Carmella Gray-Cosgrove’s Nowadays and Lonelier lives up to its title—it is a book our times and the recent past—a world of alienation, dysfunction, misery, despair. Gray-Cosgrove’s finely-honed senses seemingly absorb all she encounters, and when she writes, all of these sensorial observations are put on the page, and we are right where she wants us. She writes principally, and beautifully, about the underbelly of Canada—about the often-mean lives of sex-workers and their children; about the often-meaningless lives of ordinary Canadians, fueled by booze and drugs; lives of economically-depressed people spent in endless cycles of frustration as they exist in drab apartment complexes; about how the ever-encroaching spread of consumerism is cheapening and destroying the qualities of peoples’ lives. She presents not the guidebook, picture-postcard civility of Vancouver, but the back alleys, the side roads, the rows of soul-killing apartment houses.
But it is to Gray-Cosgrove’s credit that she can find moments of fragmentary beauty, that often emerge in these stories, and it is when these moments occur that her writing especially sings. Such a moment occurs in the story “Mars Spills Out.” After the funeral of her grandfather, the narrator, who was then a child living with her mother, recalls, in a monologue to her mother, that later in the year, in the Spring, a bird flew into their living room through an open patio door:
I come home from school and we sit watching it. It stays all evening, cocking its head, hopping from chair to couch to chair. You make supper and talk to it from the kitchen. You tell me it is the reincarnation of your father. You apologize to the robin for the laughing fit. It chirps loudly and leaves at sunset. It comes back every spring for five years.
There is something heartbreakingly miraculous about this passage—something to do with the fleetingness of life, and the connection between the humans and the bird—a moment of love, presented by Gray-Cosgrove not in a heavy-handed way. It comes at you sideways, and yet it is direct, and pierces your heart.

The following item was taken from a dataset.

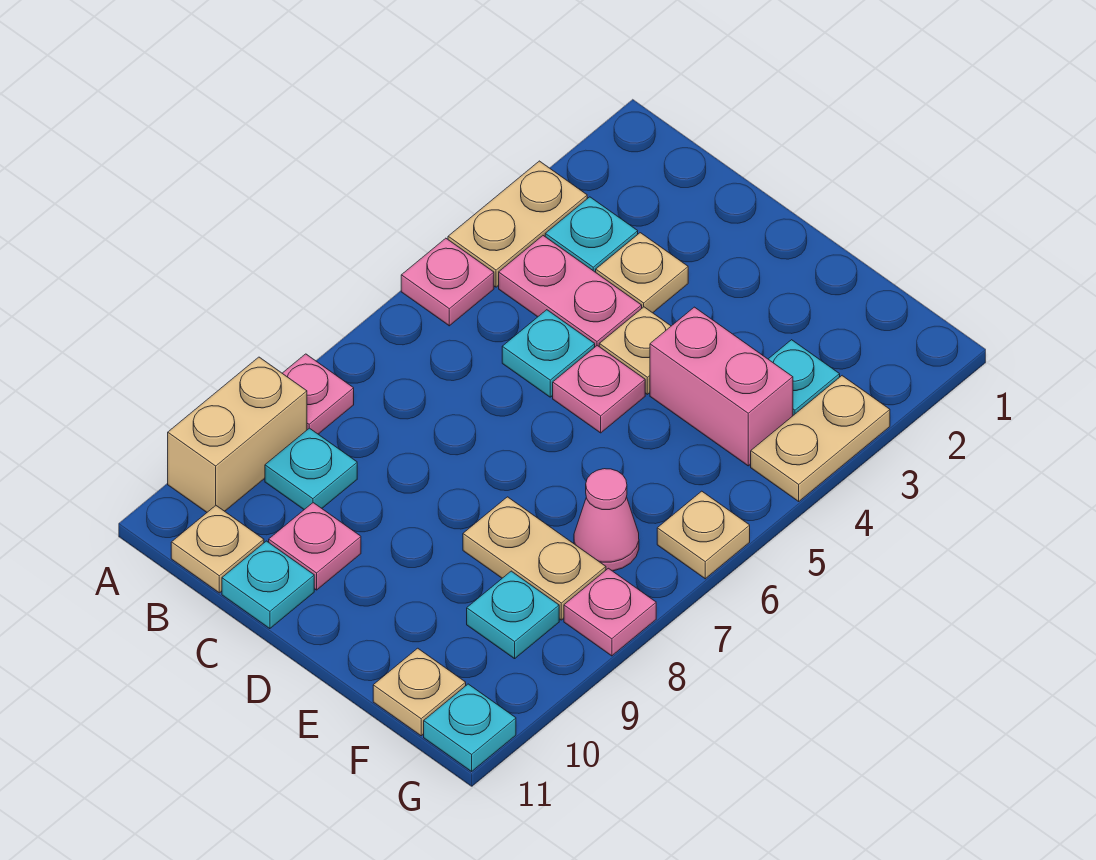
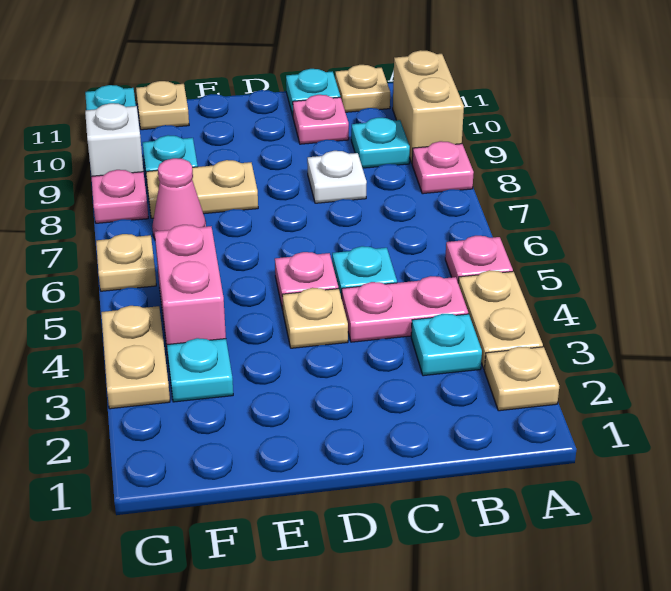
tan plate C3 level 1 -> tan plate A2 level 1
none -> white plate C8 level 1
pink brick E4:F4 level 1 -> pink brick F4:F5 level 1
none -> white brick G9 level 1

The cast of characters in these stories is enormous and varied: female sex workers and their children; dedicated ballerinas; aged grandmothers and grandfathers slipping into senility; callous lovers; egomaniacal painters; pedophile priests; tourists in Italy from Loveland, Ontario; raging, violent youth; angels; and a pregnant coyote that saves a young woman’s life, just to name a few. In “The Dance of the Cygnets,” as the ballerina practices her exercises, she muses on her twin sister, who “hates ballet and she looks nothing like me. She’s into video games, snowboarding, self-harm and hallucinogens.” In “Another Angel,” in the Florentine countryside, a girl sits on a stoop in a courtyard preparing to do some washing, after having brought buckets of water that have made her hands stiff. As she rests for a moment, “rubbing the fleshy parts of her palms before she starts the washing. The angel is barely visible in the sunlight. Glimmering gold, more of a feeling than something the girl can see. A warm shiver, shimmering in the shadow of the house across from her. It is almost indecipherable, a blank spot in her vision, but then she catches the glint of a wing, the shine of a cloak.”
Gray-Cosgrove’s challenging stories march into your face and demand your attention. They open your eyes to a world far more out-of-whack than you would like to believe exists. But I know, because of Gray-Cosgrove’s persuasive writing—that world does exist. These characters live varied lives, chock-full of drama and trauma; they teeter on the edge of oblivion, but do not fall. Even when the writing becomes surreal, hallucinatory, and dream-like, Gray-Cosgrove ensures these characters’ tough experiences are inescapably real.
Each of the twenty-two stories in this collection has subject matter that encompasses much of what is going on the world today: poverty, drug-addiction, sexual predation, sex madness, and just plain sex; cruelty, deception, lunacy, and love. There is a great deal of desperation and unhappiness in these tales, but also an abstract desire for comfort that is struggling to surface, not always successfully, due to the narrative, and the author’s firm grasp on reality. Gray-Cosgrove writes with the most unflinching honesty about everything—and when finished, you are left spent and empty, and convinced of the relentless hardness of our times—or buoyed-up by the spirit of love.
Nowadays and Lonelier, by Carmella Gray-Cosgrove. Vancouver, Canada: Arsenal Pulp Press, May 2022. 220 pages. $17.95, paper.
Los Angeles native Stephen Daly is a writer, actor, and film enthusiast. His magazine articles have appeared in Los Angeles Magazine, The ‘E’ Ticket, and Filmfax.